High-density cable connector

The present invention relates to electrical connectors according to the preamble of claim 1, and in particular to a separate connector assembly including a high-density contact group terminated by multiple insulated wire conductors.

Electrical connector technology is rapidly evolving towards high-density contact assemblies and smaller components for contact enclosures and essential mechanical interfaces. In order to keep the keyboards up to speed, the keyboards themselves must be reduced in size to allow for a closer parallel group (also referred to as "pitch"). However, there are 15 complex problems that reduce the parallel group without sacrificing the strength, durability, and / or ease of assembly of the connector. Further, if the contacts are placed too close together, capacitive spreading connections may cause excessive noise and crosstalk.

One example of a connector assembly having a high density soldering pin assembly is disclosed in U.S. Pat. . No. 5,064,391. As shown in Fig. 4 of that publication; As shown, the contacts 22 are formed and disposed asymmetrically to allow for a denser grouping of the solder pins 90 · · · · 25. As shown in Fig. 3, the contacts 22 have barbs 114 for anchoring them to the respective contact channels.

::: U.S. Patent No. 4,802,860 discloses, in Fig. 3, a contact 20 of the type having a widened portion 22,: 30 and an arrangement of such contacts with adjacent ···. The extended spacer portions 22 of the contacts are spaced vertically to allow for slight overlap.

* * * ·· .: Another example of a high-density cable termination connector is disclosed in U.S. Patent No. 35,478,615. As shown in Figure 2 of that publication, a plurality of contacts 20 are oriented parallel to a separate connector assembly. in (includes components 68, 28, 16 and 70).
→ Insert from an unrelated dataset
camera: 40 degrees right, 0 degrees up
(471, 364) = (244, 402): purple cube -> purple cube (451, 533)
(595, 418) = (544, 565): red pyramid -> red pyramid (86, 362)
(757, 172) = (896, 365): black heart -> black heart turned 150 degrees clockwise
The contacts 20 have a slit dielectric transfer plate 42 which passes a conductor 5 pressed into the slit to form a conductive contact. It is shown how the contacts 20 can be formed of different lengths to move the dielectric transfer plates 42 when the contacts 20 are positioned in parallel. In this way, the spacing between the contacts 20 can be reduced without reducing the spacing between adjacent insulating transfer plates 42, respectively. The remaining portions (68, 28, 16, and 70) of the separate connector assembly may be assembled in a sequential order that includes the insertion of conductors 56 into the insulating transfer plates 42.

The conductor placement step may be performed in bulk using the method and apparatus disclosed and described in U.S. Patent No. 5,079,872.
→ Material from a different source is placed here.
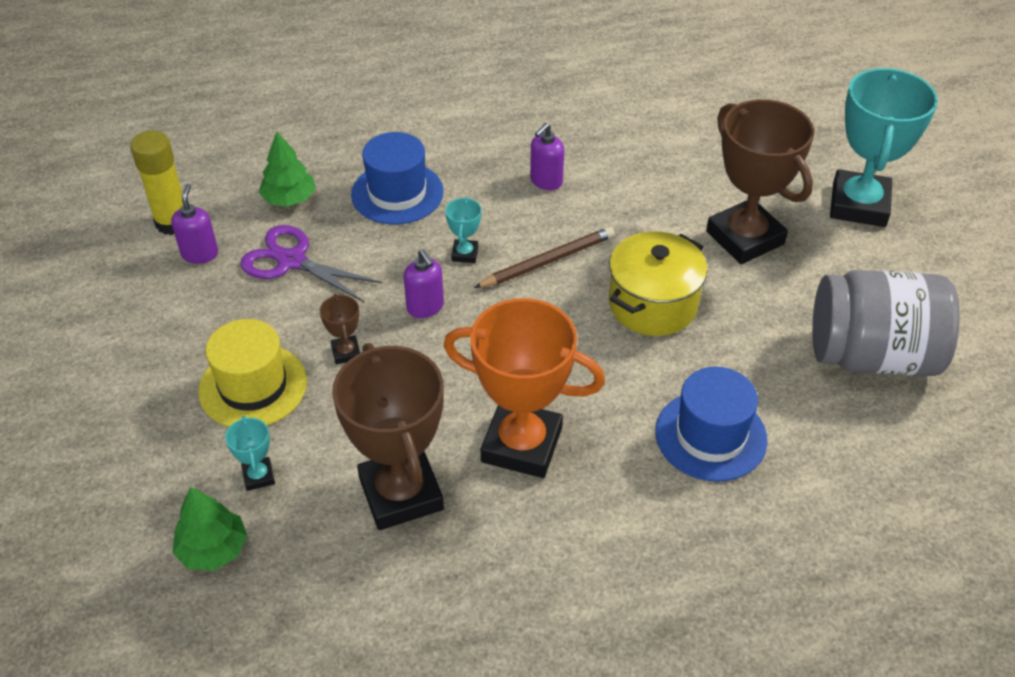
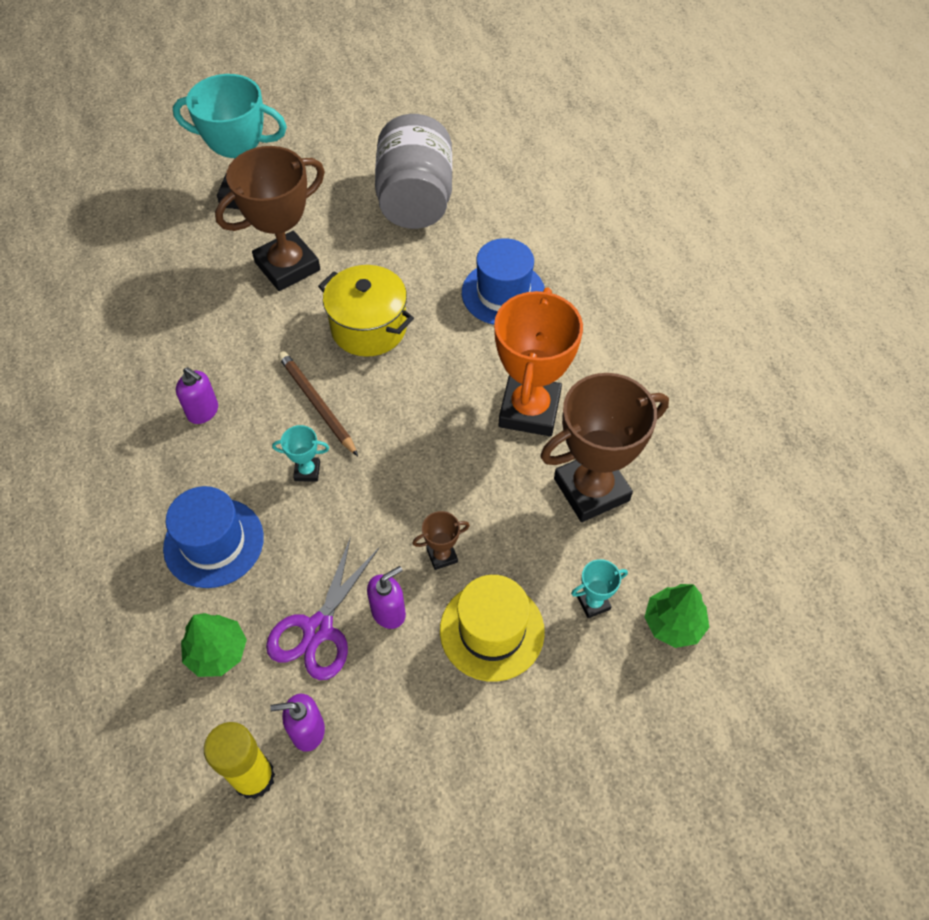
camera: 95 degrees left, 10 degrees up
(425, 307) = (380, 496): purple soap dispenser -> purple soap dispenser (388, 612)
It would be highly advantageous to be able to improve the connector configuration of the '615 patent to further reduce adjacent contacts. However, this is problematic because a closer distance would result in a corresponding difference. the transfer plates close together, which can lead to noise, overshoot, * ···, increased short-circuit density between adjacent 'contacts, and increased dielectric (low voltage) ·. * ·: 25 breakthrough density. In addition, any reduction in the dimensions of the contacts would sacrifice their: · strength and increase the tendency of the insulator transfer plates 42 to break, especially in the case of the placement forces generated during the automatic conductor placement, as shown in '827.

Thus, it is an object of the present invention to provide an improved contact that allows for a parallel group with more similar spacing without the overloading of the dielectric transfer plates.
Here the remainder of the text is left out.